Based on data provided by the Association of Mutual Funds of India (Amfi), as of September 6, 2023, this category of mutual funds has given an average return of 8.76 per cent in one year and 10.09 per cent in three years, with many standout performers giving over 12 per cent returns.
This investment category derives its name from its ‘conservative’ asset allocation strategy. A majority of its assets—ranging from 75-90 per cent—are allocated to debt instruments, while the remaining 10-25 per cent find a place in the equity market. Debt securities include bonds, debentures, and treasury bills which have a lower risk profile.
Most top-performing funds in the category strive to keep the equity component as close as possible to 25 per cent. SBI Conservative Hybrid Fund, which is a frontrunner across both one- and three-year periods, has allocated 23.11 per cent of its portfolio to equity, 70.9 per cent to debt, and 5.3 per cent in cash and cash equivalents. A similar strategy has been followed by many other top performers, too.
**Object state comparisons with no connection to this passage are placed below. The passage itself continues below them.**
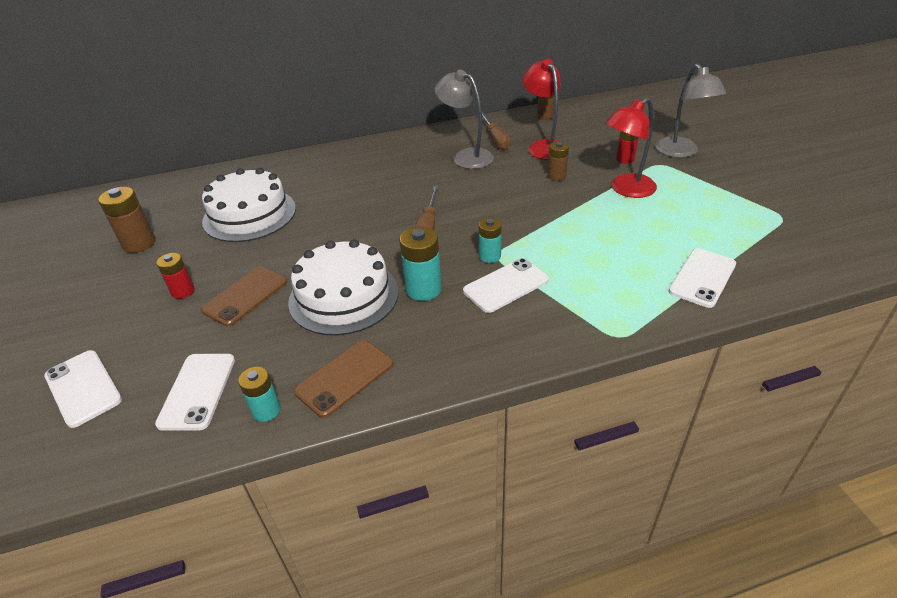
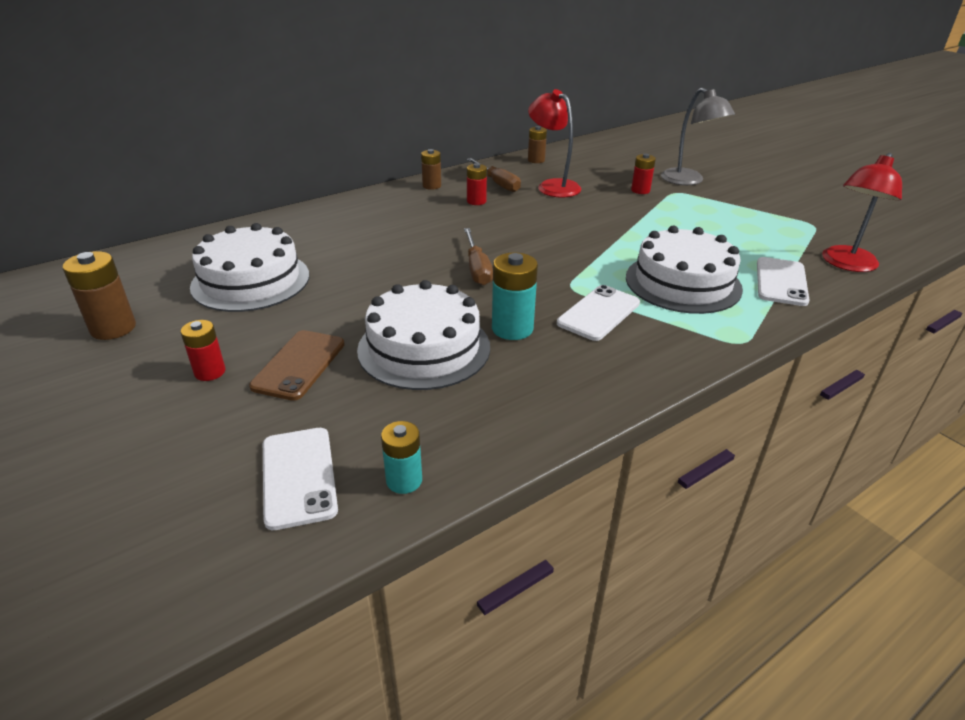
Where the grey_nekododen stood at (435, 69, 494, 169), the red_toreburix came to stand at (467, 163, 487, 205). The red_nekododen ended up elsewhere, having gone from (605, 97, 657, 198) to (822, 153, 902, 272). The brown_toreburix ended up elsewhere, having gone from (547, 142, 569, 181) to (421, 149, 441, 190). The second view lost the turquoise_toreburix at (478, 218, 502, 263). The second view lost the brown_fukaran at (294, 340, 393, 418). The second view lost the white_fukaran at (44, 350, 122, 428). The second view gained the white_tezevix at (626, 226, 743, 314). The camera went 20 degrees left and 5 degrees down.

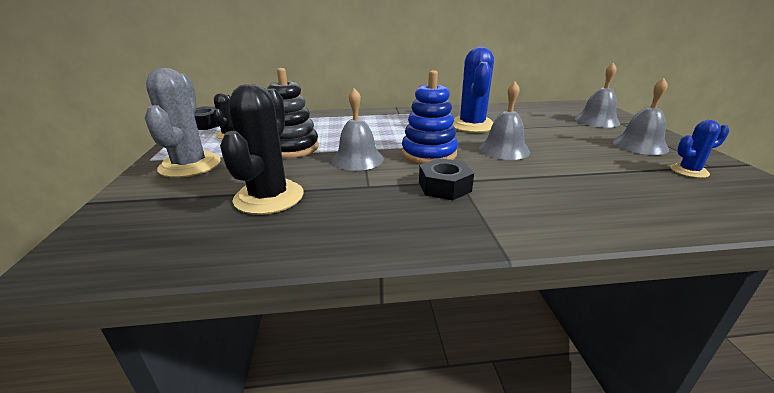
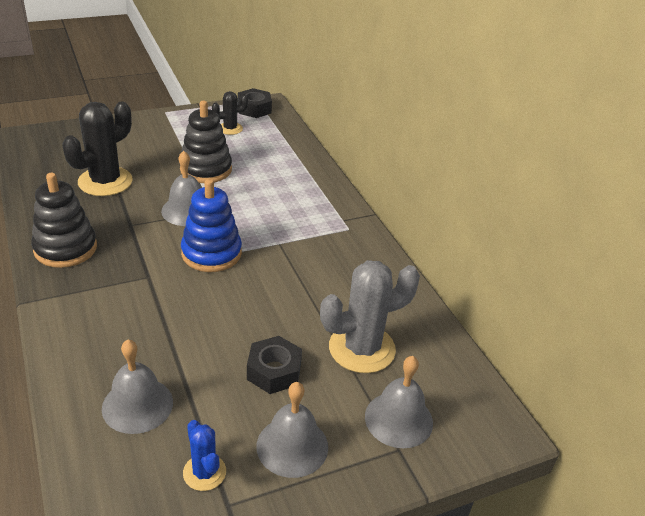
The second view lost the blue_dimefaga at (453, 47, 494, 133). The grey_dimefaga ended up elsewhere, having gone from (145, 68, 221, 178) to (320, 260, 420, 373). The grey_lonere ended up elsewhere, having gone from (479, 82, 530, 160) to (102, 339, 173, 434). The black_dimefaga at (220, 84, 304, 215) ended up facing another way, 45 degrees counterclockwise from before. The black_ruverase ended up elsewhere, having gone from (419, 158, 474, 200) to (247, 336, 302, 394). The second view gained the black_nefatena at (31, 173, 97, 268). The camera went 70 degrees right and 10 degrees up.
This balanced approach of portfolio allocation positions conservative hybrid funds as slightly riskier than pure debt funds, yet less volatile as compared to equity mutual funds.
These funds are particularly suitable for investors targeting short-term or medium-term goals. Especially for investment periods spanning less than three years, the inclusion of a considerable portion in safer instruments offers an optimal strategy over an exclusive reliance on equities.
The category gave an average return of 8.76 per cent in one year. HDFC Hybrid Debt Fund leads the race in the span of one year, delivering an impressive 11.63 per cent return.
Right on its tail are Kotak Debt Hybrid Fund and SBI Conservative Hybrid Fund, with solid returns of 10.79 per cent and 11.27 per cent, respectively. Notably, 10 out of the 20 funds surpassed the category average of 8.76 per cent return.
The category gave an average of 10.09 per cent in three years. Bank of India Conservative Hybrid Fund leads the segment with an impressive return of 14.23 per cent. SBI Conservative Hybrid Fund, HDFC Hybrid Debt Fund and Kotak Debt Hybrid Fund follow suit, with returns of 12.68 per cent, 12.51 and 12.48 per cent, respectively.